Oh, sure we still wake up every day and stop at Starbucks on our race to work. Oh, sure we have no time, no space in our calendar to enter the deep sleep cave of winter. Yet even as we press on, still, she moves among us, singing through the cracks in our concrete world, dancing with the plastic bags caught in the wind. We have forgotten her names but we feel her there - shivering our bones, whispering through our bodies, calling us to bed early as she lays a snow blanket over the world.
It’s not up to us. Name. No name. Bidden or unbidden. She is there. Everywhere. In the deep, instinctual pull toward rest and warm soup and retreat. In the bright wake up call of the spring.
The ancients were not fools. They knew their stories were not meant to be literal, but to honor a cosmic order. When they honored Bear as Artio, Artemis, the Great Mother of the Cave, they were not worshiping the animal itself, but the greater forces that gave and sustained life. We would do well to remember what they knew: We live inside cycles far greater than anything humans have built.
We would do well to remember what they went through: the chaos, the unraveling of institutions and civilizations. They were there. They left notes behind. What we are going through now is not failure. This is nature, doing what nature does. Building up. Taking apart.
The Vedic Yugas, the Great Year of precession, the rise and fall of empires—all tell the same story. Nothing built by human hands lasts forever. The world of men rises and falls, but the world of the sacred endures.

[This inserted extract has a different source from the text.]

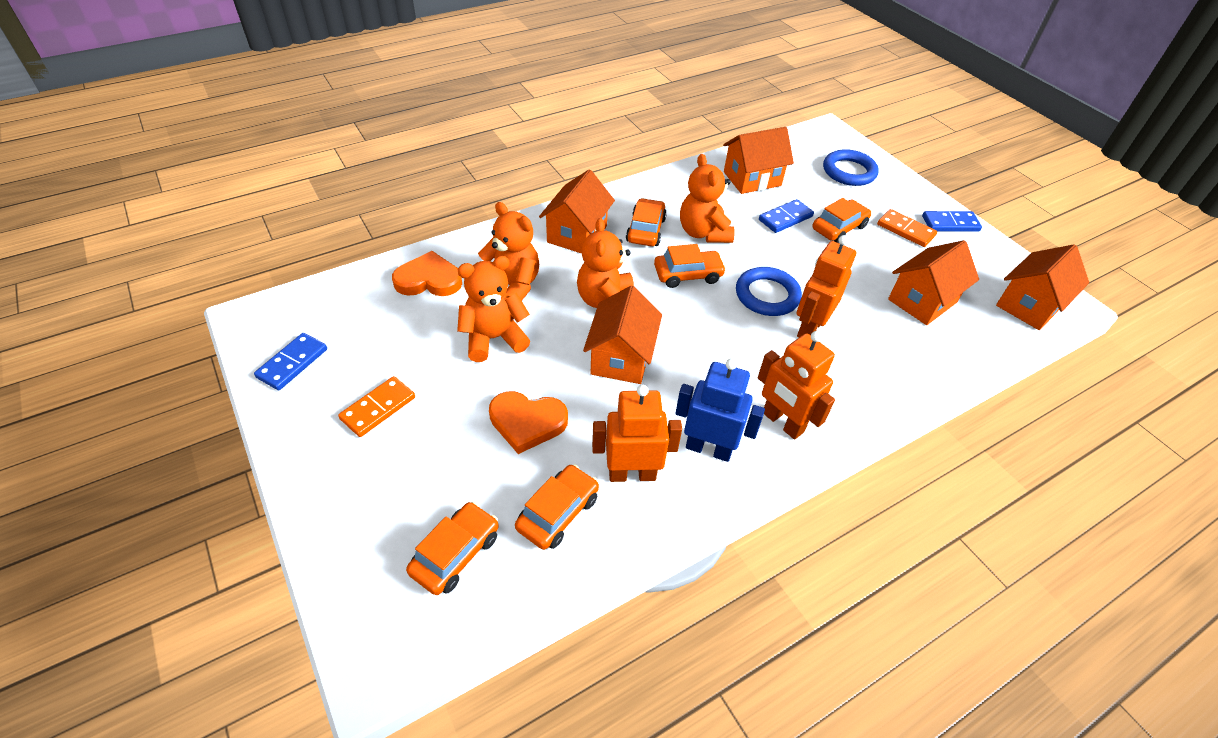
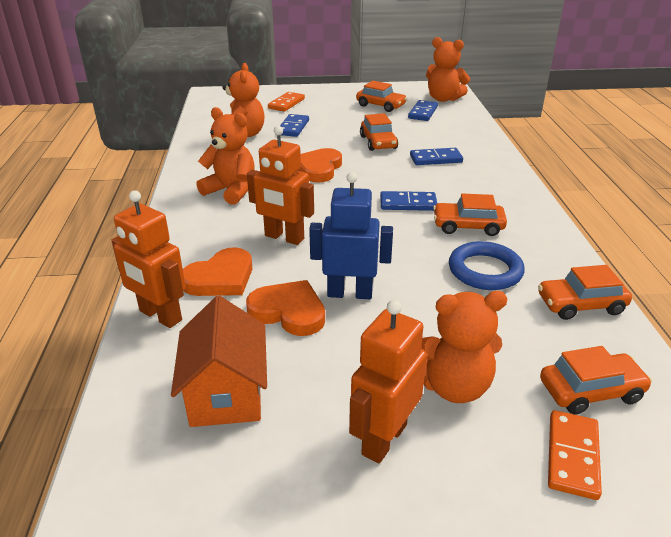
blue domino: 3 -> 4
blue ring: 2 -> 1
orange heart: 2 -> 3
orange house: 5 -> 1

Civilizations do not collapse overnight. They decay over time, their institutions rotting from the inside, their myths no longer holding. And yet, within that collapse, something new is always born.
The sacred does not disappear. It flows beneath the surface, waiting for the right moment to rise again. So instead of trying to save what is collapsing, we would do well to turn our attention to what is right in front of us.
A cough that will heal - with patience and salty broth.
A car that needs clearing - today.
A garden that needs tending before spring’s inevitable arrival.
The work of renewal is always close.
Let the past slip away. Turn toward what comes next, hands ready to help.
This is my prescription for what ails us now. This is the medicine offered us in the everyday world that is woven of three worlds: Notice the natural cycles. Hitch your attention to what is real.
Soon - just weeks from now, the ice will crack and melt. We’ll emerge from our winter cave, blinking in the light. The great sleeping over, we will leap and sing. But first—just a little more winter. A little more silence. A little more dreaming.
When the time is right for movement, we will know it. We will rouse and we will rise, each in our own way and time.
The great dreamer, Bear, will give way to Hare1 the wild, electric energy of spring. And Swallow, the herald, will return, singing the world back to life.
Sending you love and all the blessings of this season.
xxoo
Amy
Right now, in our Sacred Ache Workshop, we are in week two. We are sitting together in the silence. It’s not too late to join us. Learn more here.
The Celts associated hares with the goddess Eostre (whose name gives us Easter). Unlike Bear, who wakes slowly and moves with deliberate power, Hare bursts onto the scene—leaping, running, mating, multiplying, just like the torrent of snow melt, tumbling and rushing down the hills to green and renew the land.
Where Bear teaches us to retreat into the dark and listen, Hare teaches us to move, to follow instinct, to run headlong into the joy of the new season.
I needed this today. The faith based non profit have worked at for 10 years is being vilified on the cesspool site because we assist with legal immigration as we have done for 40 years. Hate, anger, lies. Today I have been doing a few things to return to normalcy - a walk, a snuggle with my cat, avoiding the news for an hour.
I love your writing: "The ancients were not fools. They knew their stories were not meant to be literal, but to honor a cosmic order." We need your voice in the world. As Peter Kingsley warns in Catafalque, we are doomed if civilization fails to connect with its roots in soul.